Japan’s 10-year bonds rose for a third day as the yen’s advance to a 15-year high against the dollar threatened the outlook for exporters’ earnings.

Benchmark bonds extended this week’s gains after the Cabinet Office said consumer confidence declined for a second month in August, boosting demand for the relative safety of government debt. The yen has gained at least 5 percent against all of the 16 most-active counterparts this year, making Japanese exports less competitive in global markets.

“The yen’s appreciation is significant,” said Akira Terabayashi, a researcher in Tokyo at Norinchukin Research Institute Co., the central bank for Japan’s agricultural, forestry and fishery cooperatives. “Ten-year yields are likely to remain in the 1.10 percent range. But it’ll be a different story if the yen continues to strengthen.”

The yield on the 10-year bond fell one basis point to 1.12 percent as of 4:48 p.m. in Tokyo at Japan Bond Trading Co., the nation’s largest interdealer debt broker. The 1 percent security due September 2020 rose 0.089 yen to 98.921. The yield has dropped 2.5 basis points this week.

Ten-year bond futures for December delivery were unchanged at 141.62 at the 3 p.m. close of the Tokyo Stock Exchange.

The yen traded at 83.65 per dollar after rising to as high as 83.35 yesterday, the strongest level since May 1995. Japan’s currency has climbed 11.2 percent against the dollar this year, and surged 26 percent against the euro.

Confidence Declines

A gauge of consumer confidence fell to 42.5 in August from 43.4 the previous month, the Cabinet Office said today in Tokyo. Household sentiment slipped to 42.4 from 43.3, the report showed.

The same percentage of big manufacturers are pessimistic about the fourth quarter as those who are optimistic, resulting in an index reading of zero, according to a separate report from the Cabinet Office and Ministry of Finance. For the three months to September the gauge rose to 13.3.

“The current state of Japan’s economy isn’t bad though the yen’s strength is a cause of concern,” said Masaru Hamasaki, who helps oversees about $15 billion in assets as chief strategist at Toyota Asset Management Co. in Tokyo.

The gain in bonds was tempered on speculation some investors sold the securities to prepare for a 2.4 trillion yen ($29 billion) auction of five-year notes tomorrow.

The previous sale of five-year debt on Aug. 11 drew bids for 4.68 times the amount on offer, compared with a so-called bid-to-cover ratio of 3.37 in July.
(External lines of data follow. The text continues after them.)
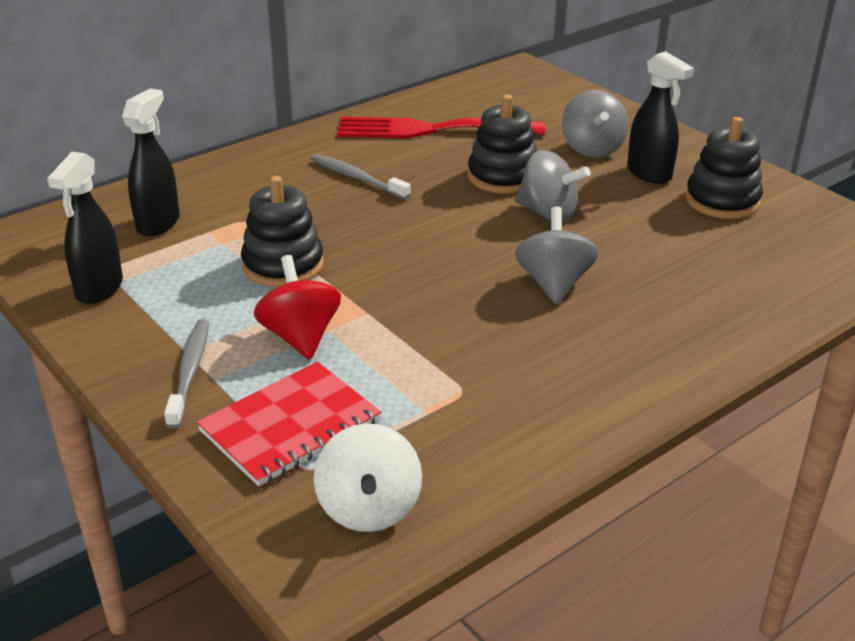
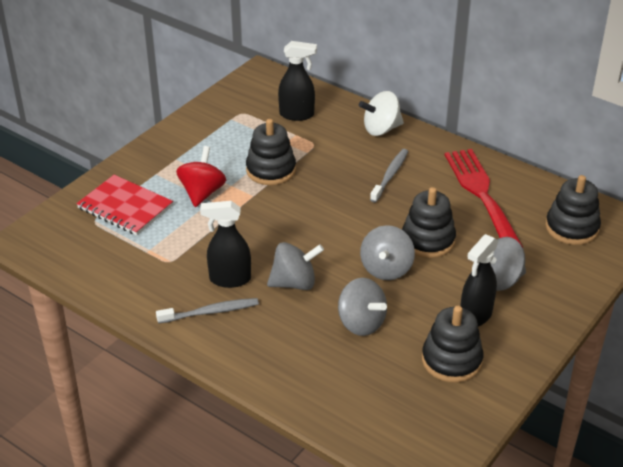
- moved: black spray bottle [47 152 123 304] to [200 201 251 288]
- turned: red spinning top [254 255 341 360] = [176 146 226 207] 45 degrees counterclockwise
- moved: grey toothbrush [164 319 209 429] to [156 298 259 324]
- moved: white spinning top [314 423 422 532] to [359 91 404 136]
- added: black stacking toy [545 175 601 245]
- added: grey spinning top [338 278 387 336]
Primary dealers, which are required to bid at government debt sales, often reduce holdings of bonds before an auction in case prices decline before they can pass on the new securities to investors.
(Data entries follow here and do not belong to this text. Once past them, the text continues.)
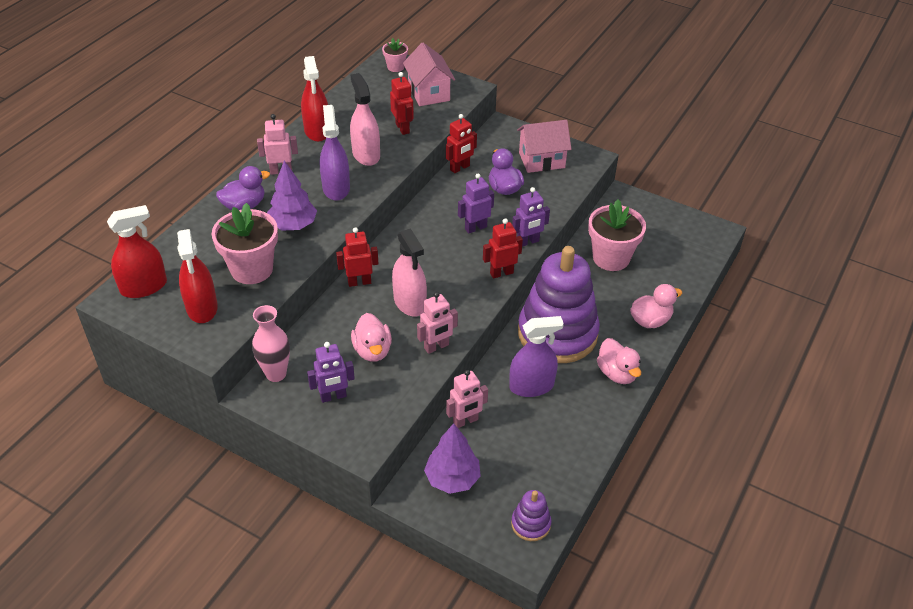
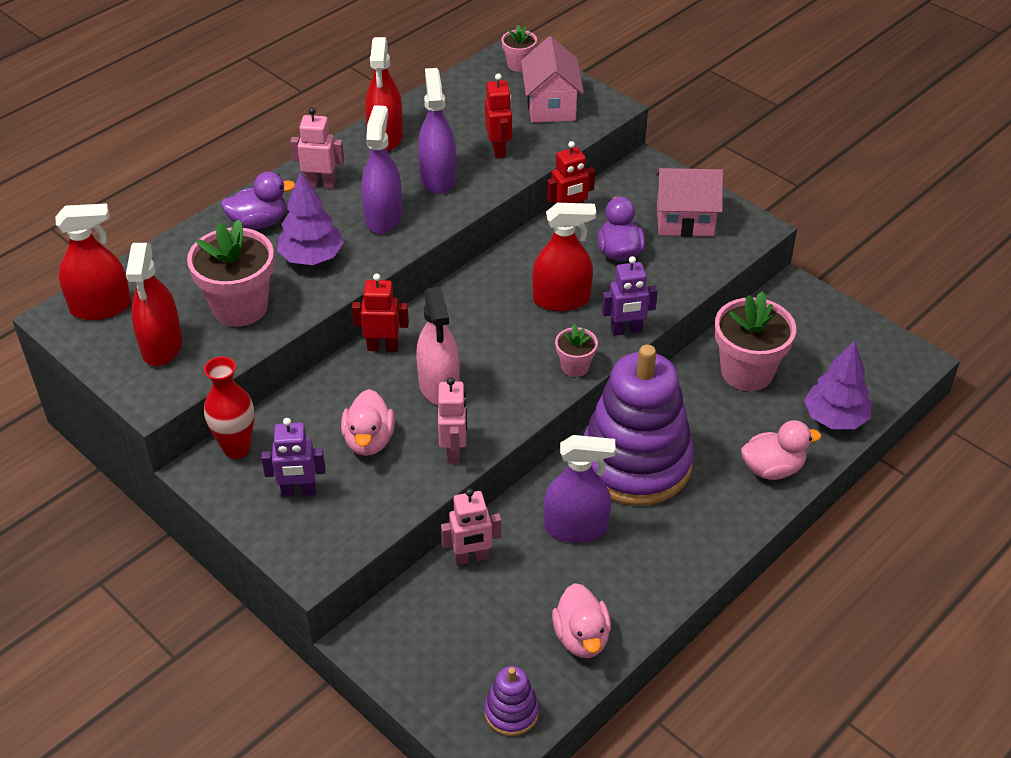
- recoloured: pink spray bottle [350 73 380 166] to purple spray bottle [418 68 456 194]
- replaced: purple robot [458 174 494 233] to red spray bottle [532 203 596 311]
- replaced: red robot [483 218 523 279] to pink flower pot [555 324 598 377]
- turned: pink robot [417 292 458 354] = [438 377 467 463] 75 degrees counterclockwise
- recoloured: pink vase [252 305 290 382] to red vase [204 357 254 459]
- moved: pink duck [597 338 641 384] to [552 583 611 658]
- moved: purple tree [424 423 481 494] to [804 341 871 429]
The government is closely watching China’s purchases of Japanese bonds and will seek to maintain close contact with Chinese authorities on the issue, Vice Finance Minister Naoki Minezaki told lawmakers in Tokyo today.

China bought more Japanese bonds than it sold for a seventh straight month in July, poised for a record annual increase, Japan’s government reported yesterday.